This notebook contains the pipeline to analyze insect images from a single image folder 

##### Implemented:
- Looks at the brightness of each image. If the image is to dark, it will not be analyzed and moved to the `dark_frames` folder.
- Identifies insects in the image with GroundinDino, defines a bounding-box and saves a cropped image of the insect in the `cropped` folder.
- Checks whether the detection has already appeared on one of the last images to prevent saving a cropped image of the same individuum over and over. The tracker from AMT (Automatic Moth Trap: https://stangeia.hobern.net/autonomous-moth-trap-image-pipeline/) was implemented for this task.
- AMT also includes funtionality that attempts to optimize the cropped image of an individuum by saving a new version of the insect if it is sharper than the old one.
- The code quickly checks the size of each detection. If it is unrealistically big, the crop is saved in the `potentially_faulty` folder.
- Saves the raw images with the tracking visualized on them in another subfolder called `detection_drawings` - if activated.
- Goes through all the cropped images in `cropped` again and sorts out any that are not recognized as an insect. Moves these images into the `potentially_faulty` folder. A custom trained algorithm (Apollo Environment, inference_dirt_classifier.py) is responsible for this.
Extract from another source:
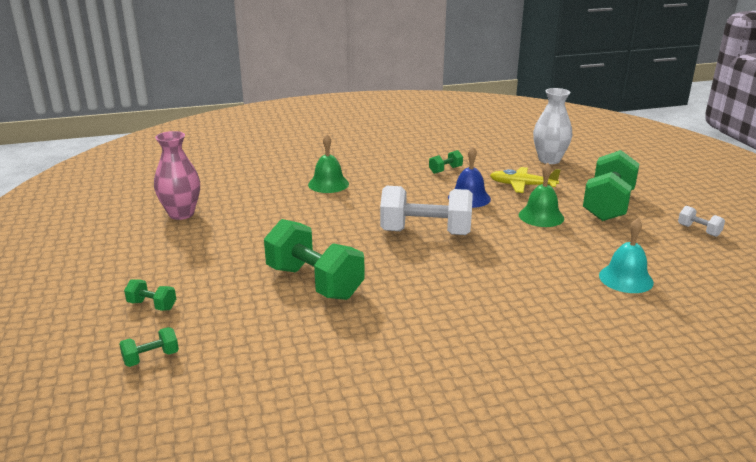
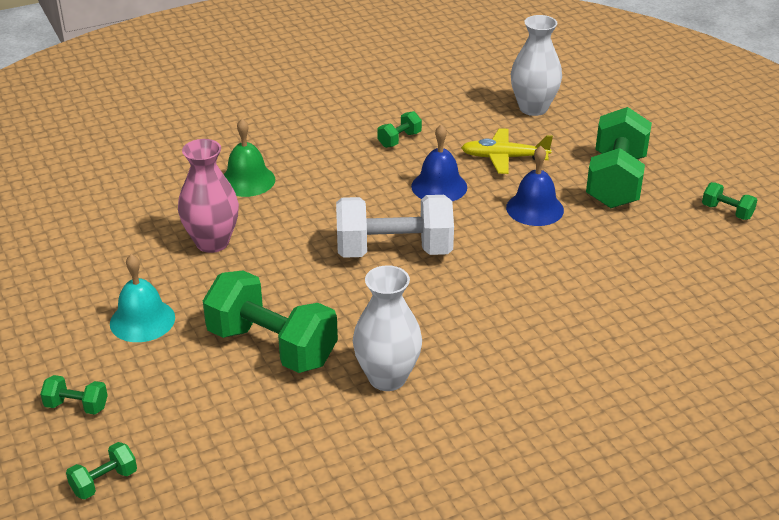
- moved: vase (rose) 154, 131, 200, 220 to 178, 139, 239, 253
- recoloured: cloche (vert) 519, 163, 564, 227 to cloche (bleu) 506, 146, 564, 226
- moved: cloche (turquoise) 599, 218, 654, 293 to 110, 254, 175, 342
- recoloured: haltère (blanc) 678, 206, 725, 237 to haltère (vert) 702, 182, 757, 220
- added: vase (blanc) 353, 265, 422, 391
Room for improvement here through better training data.
- Classifies the cropped images using the InsectDetect classifier (https://github.com/maxsitt/insect-detect/tree/main?tab=readme-ov-file), ApolloNet - a self trained neural Network, or BioClip (https://imageomics.github.io/bioclip/) (https://github.com/Imageomics/pybioclip)
- Measures the length of the insects in the cropped images using a custom trained version of the SLEAP pipeline (https://sleap.ai/tutorials/initial-training.html)

In [1]:
from transformers import AutoModelForMaskGeneration, AutoProcessor, pipeline
from ipywidgets import interact, interactive, fixed, interact_manual, Layout
from PIL import Image, ImageDraw, ImageFont, PngImagePlugin
from typing import Any, List, Dict, Optional, Union, Tuple
from scipy.optimize import linear_sum_assignment
from bioclip import TreeOfLifeClassifier, Rank
from IPython.display import clear_output
from ipyfilechooser import FileChooser
import matplotlib.patches as patches
import plotly.graph_objects as go
from dataclasses import dataclass
import matplotlib.pyplot as plt
from collections import deque
import ipywidgets as widgets
import plotly.express as px
from tqdm import tqdm
import pandas as pd
import numpy as np
import subprocess
import warnings
import requests
import random
import torch
import glob
import json
import math
import time
import csv
import cv2
import os
import re

### Selfmade
from FunktionenZumImportieren.helper_funktionen_clean import *
from FunktionenZumImportieren.settings_widgets import *
from AMT_functions.colors import reportcolors
from AMT_functions.amt_tracker import *

warnings.simplefilter(action='always', category=UserWarning)
warnings.formatwarning = custom_warning_format
warnings.filterwarnings('ignore')

envs_path = get_local_env_path()

The envs directory is: C:\Users\rolingni\AppData\Local\anaconda3\envs


#### Define settings variables
##### Variables include:
- labels: prompt that specifies what GroundingDino searches in the images. Leave as `insect`.
- threshold: a threshold that tells GroundingDino whether or not to reject a detection or to accept it. Lower values means more detections but also more faulty detections.
- buffer: specifies the amount of border space in the cropped images. `15` is a good value usually.
- pixel_scale: how many pixels are in a cm of image on the current camera. Necessary for outputing mm readings of the insect length. Input `10` if you want to output the length in pixel.
- start_image: The name of a picture can be specified here (with extention). The code will then skip all the files before. Leave empty if you want to analyze all the images in the folder. Please leave this empty in the batch analysis pipeline. Might cause issues. If you want to start at the folder of a specific day, then put the folder number at the first spot in the brackets ([___:]) where the big arrow is in the main cell (<---). If you want to start from the 5th folder for some reason, then put in a 4.
- save_visualisation: activate if you want a visualisation of the detections and tracks saved in "detection_drawings"
- rank: Defines the taxonomic rank to which insects should be classified if BioClip is used. Can be set to None. This will make the algorithm classify up to the taxonomic rank that first satisfies the requirement set by certainty_threshold (see the function BioClip_inference in helper_funktionen). Setting rank to None will increase compute time.
- image_folder: folder containing the raw images to be analyzed.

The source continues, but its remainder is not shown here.